The ATs' responses to injury in this study (seeking medical care, modifying work, missing work, or filing a claim) were generally consistent with those noted in research13,14,20  on ATs and other health care providers. As in studies of physical and occupational therapists,13,14  most ATs preferred to self-treat or received treatment from a colleague for their injury. They reported working despite their injury and were more likely to alter aspects of their techniques or body positions than to reduce patient contact hours or types of patient. Despite similar strategies, many physical therapists reported having to change work settings or even leave the profession as a result of their musculoskeletal disorders.12,36  Capel8  observed that ATs left the profession due to long hours, low salary, poor work conditions, and conflict. Only 3 injured ATs in this study left their jobs due to their injuries; however, because of this low number, we cannot say with accuracy how many ATs left the profession entirely due to an injury.

A majority of ATs did not file workers' compensation claims for their work-related injuries (77%). Underreporting of work-related injuries11,22  has been noted in other occupations. Researchers29  looking at ATs' injuries filed for workers' compensation noted an incidence of 2.3 claims per 100 FTEs (95% CI = 2.1, 2.4), which is comparable with our result of 3.1 claims per 100 FTEs (95% CI = 2.3, 3.9). Given that injuries filed for workers' compensation represent the “tip of the iceberg,” it is important to understand how many injuries are reported versus how many occur and are not reported. Although some injuries were not reported because they were deemed not to meet the criteria for filing or because ATs managed the injuries themselves, it is clear that lack of reporting was also due to other reasons, including the inconvenience of filing, fear of retribution, and wanting to choose their own medical provider. These reasons were consistent with those cited by physical therapists who experienced difficulties filing claims and feared they would be viewed as incompetent in their profession or not employable.12,36 

Strengths and Limitations

Our analysis had several strengths. First, it addressed a question that had been the subject of little previous research.20,37  Second, it described the characteristics of and ATs' management strategies regarding these injuries, which will inform future injury-prevention efforts for this unique and growing occupational group. Third, it consisted of a relatively large sample (n = 1826) representing a variety of work settings and geographic regions. Fourth, questions in the survey were pilot tested to ensure relevance for ATs. Finally, 3 study team members were ATs with experience working in a variety of settings.

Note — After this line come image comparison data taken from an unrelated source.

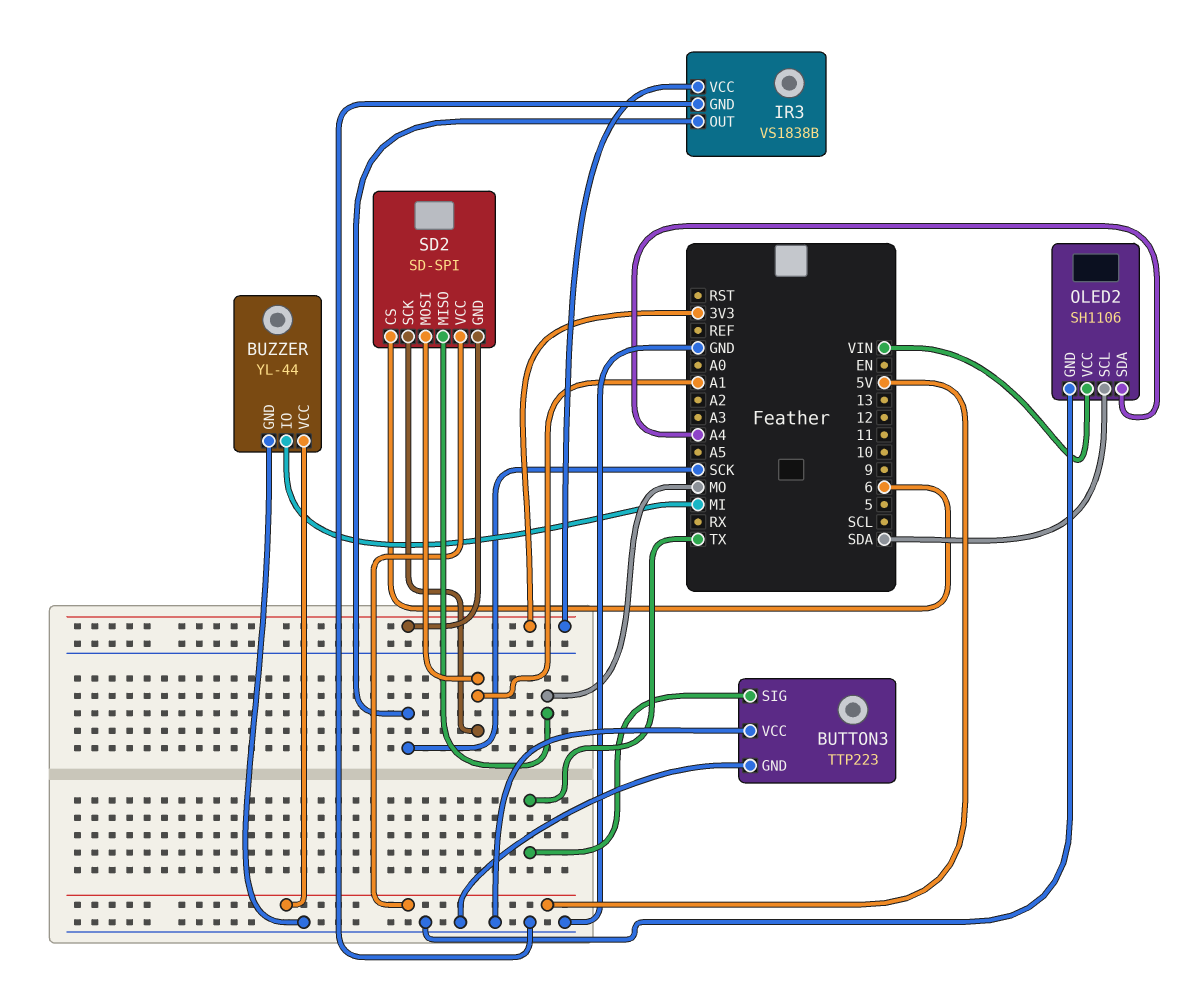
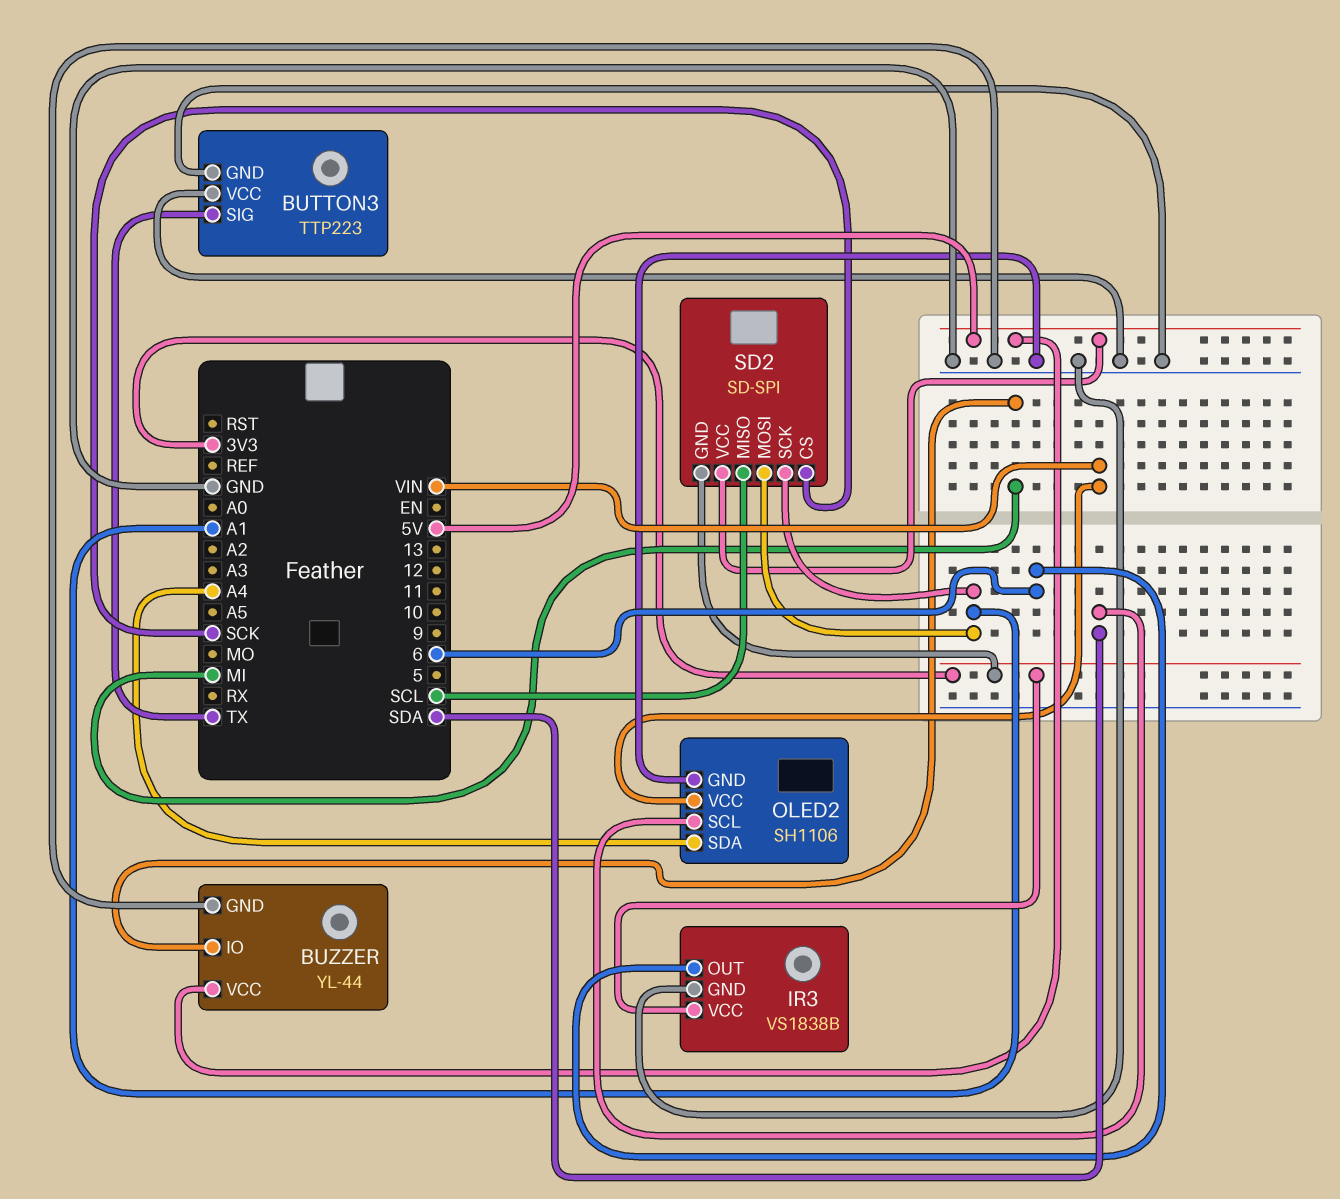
IR3 pin OUT: SCK -> 6
SD2 pin CS: 6 -> SCK
SD2 pin MISO: MO -> SCL

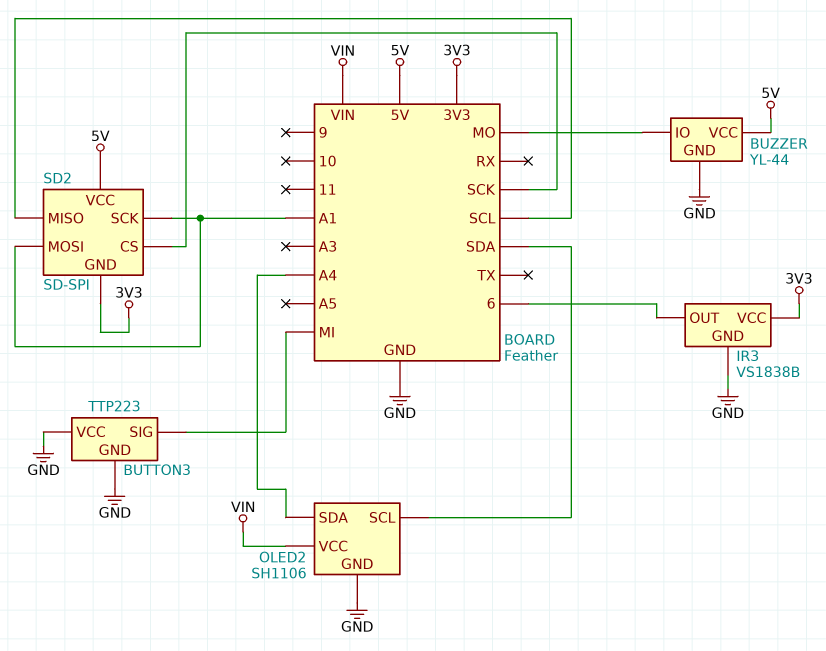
BUTTON3 pin SIG: TX -> MI
BUZZER pin IO: MI -> MO

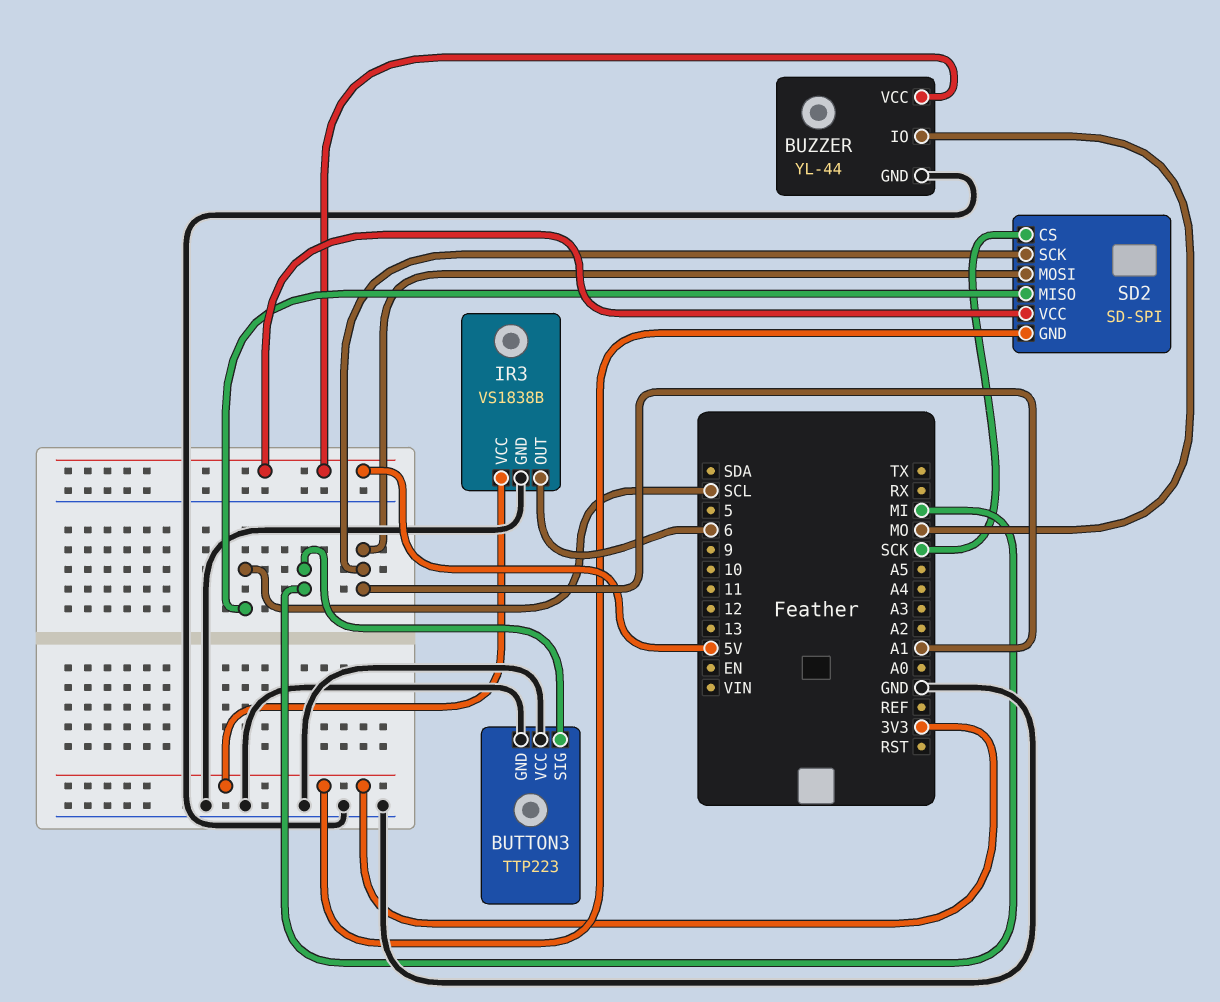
OLED2: SH1106 -> none
OLED2 pin GND: GND -> none
OLED2 pin SCL: SDA -> none
OLED2 pin SDA: A4 -> none
OLED2 pin VCC: VIN -> none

Our analysis had several limitations as well. First, the survey response rate in this study was low (26% responded to the invitation and only 19.8% completed the survey) but was similar to the response rates of other recent surveys involving ATs (between 15% and 36%).6,38,39  When recruiting participants, we used methods known to achieve better response rates, including a prenotice, personalized salutations, multimode surveys, and multiple reminders,2428  but e-mailed invitations and survey links may not have reached the intended participants due to e-mail filtering, accounts not being checked regularly, or potential participants not viewing the e-mail. Despite the low response rate, participants were similar to nonparticipants by sex, age, years of athletic training certification, and geographic region. Second, asking ATs to self-report injuries from the previous 12 months may introduce recall and social desirability bias. Given that we asked ATs to tell us about the injury they considered the most serious, it is possible they provided details on an injury that happened more than 12 months earlier. This would have resulted in an overestimate of the 12-month prevalence. However, our results were consistent with or lower than those in previous studies. Third, substantive variability of injury characteristics by injury severity was assessed via nonoverlap of the stratum-specific 95% CIs for the proportions. This is a conservative approach.

The athletic training profession in the United States is growing. In the last several years, media and public attention to the deaths of young athletes has spurred the introduction of youth sport safety legislation in all 50 states and calls for ATs to be employed in all high school settings.40  The US Bureau of Labor Statistics predicted a 21% employment increase in the next 10 years—particularly in health care and secondary school settings.2  With obesity on the rise and the promotion of physically active lifestyles in the United States, ATs' expertise in the care and prevention of activity-related injuries will be needed. Understanding the frequency and characteristics of athletic training work-related injuries—and ATs' responses to injuries—is important for ensuring the health, safety, and retention of ATs in the workforce.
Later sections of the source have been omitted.